▶ [What you have to do]
When the line containing "text: (197, 495) -> (345, 716), 29 -> 47" appears in the data below, begin copying there and stop only after the line containing "text: (540, 628) -> (914, 1085), 89 -> 85".

▶ [The records]
....
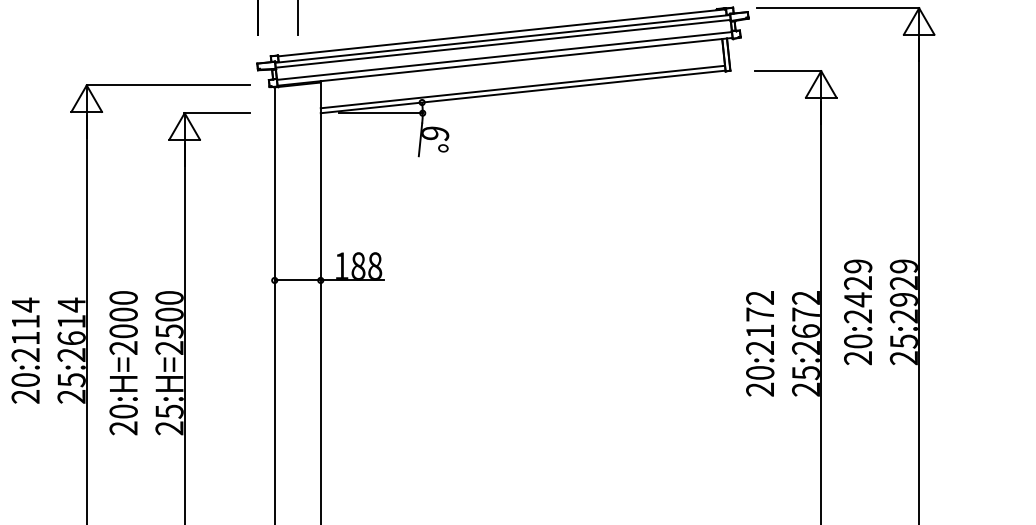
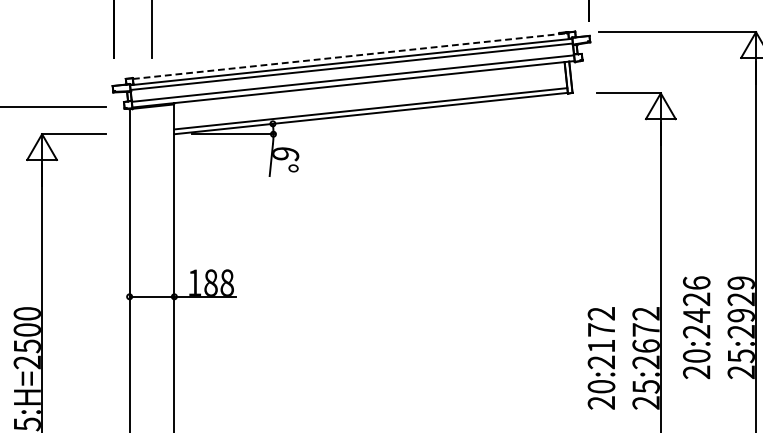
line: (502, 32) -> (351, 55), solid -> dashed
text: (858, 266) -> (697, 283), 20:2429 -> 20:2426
....
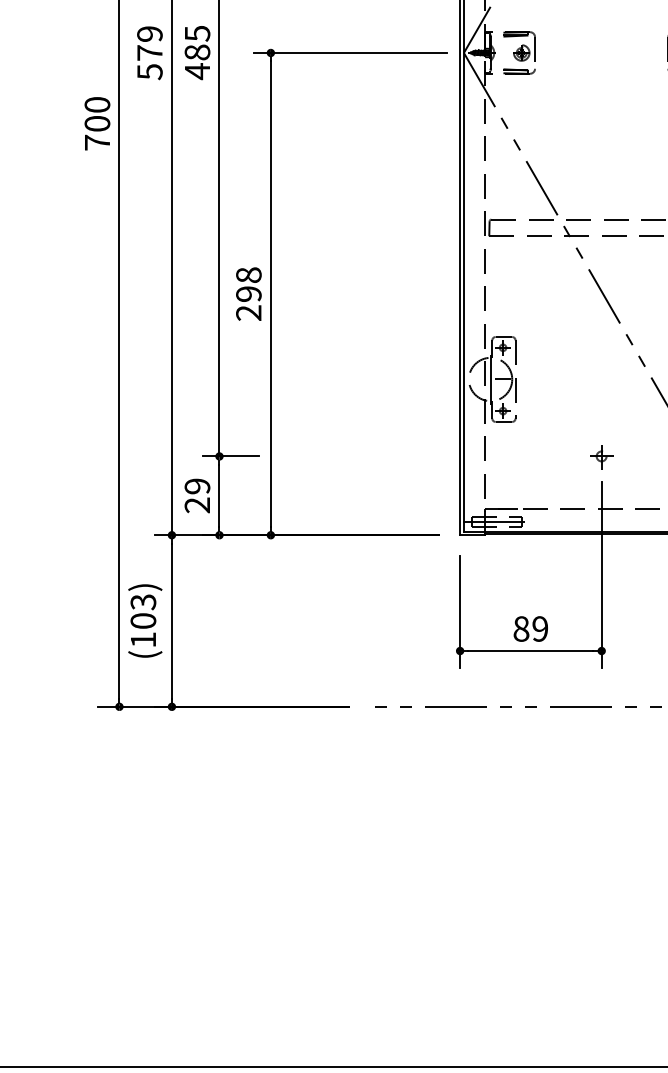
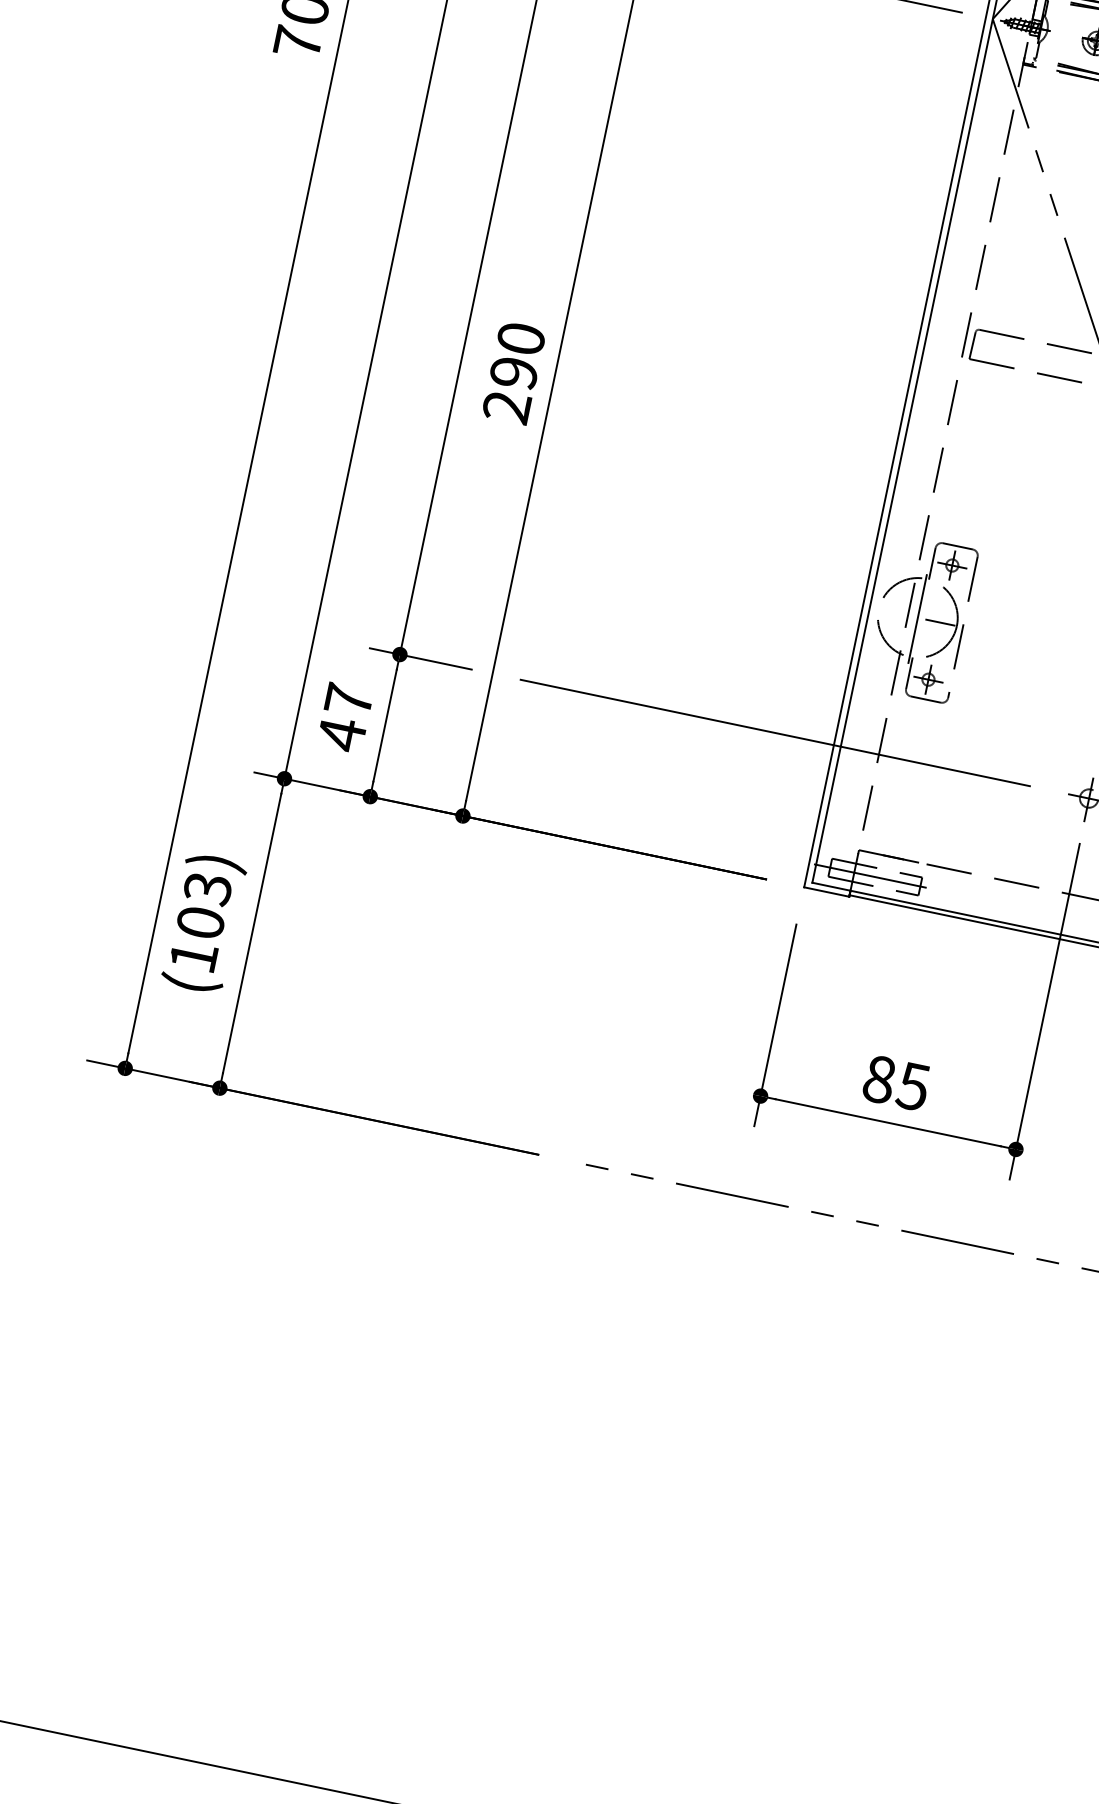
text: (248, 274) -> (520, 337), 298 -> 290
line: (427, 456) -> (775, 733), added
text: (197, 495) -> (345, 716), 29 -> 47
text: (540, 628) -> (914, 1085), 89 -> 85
....
▶ [Response to this task]
text: (197, 495) -> (345, 716), 29 -> 47
text: (540, 628) -> (914, 1085), 89 -> 85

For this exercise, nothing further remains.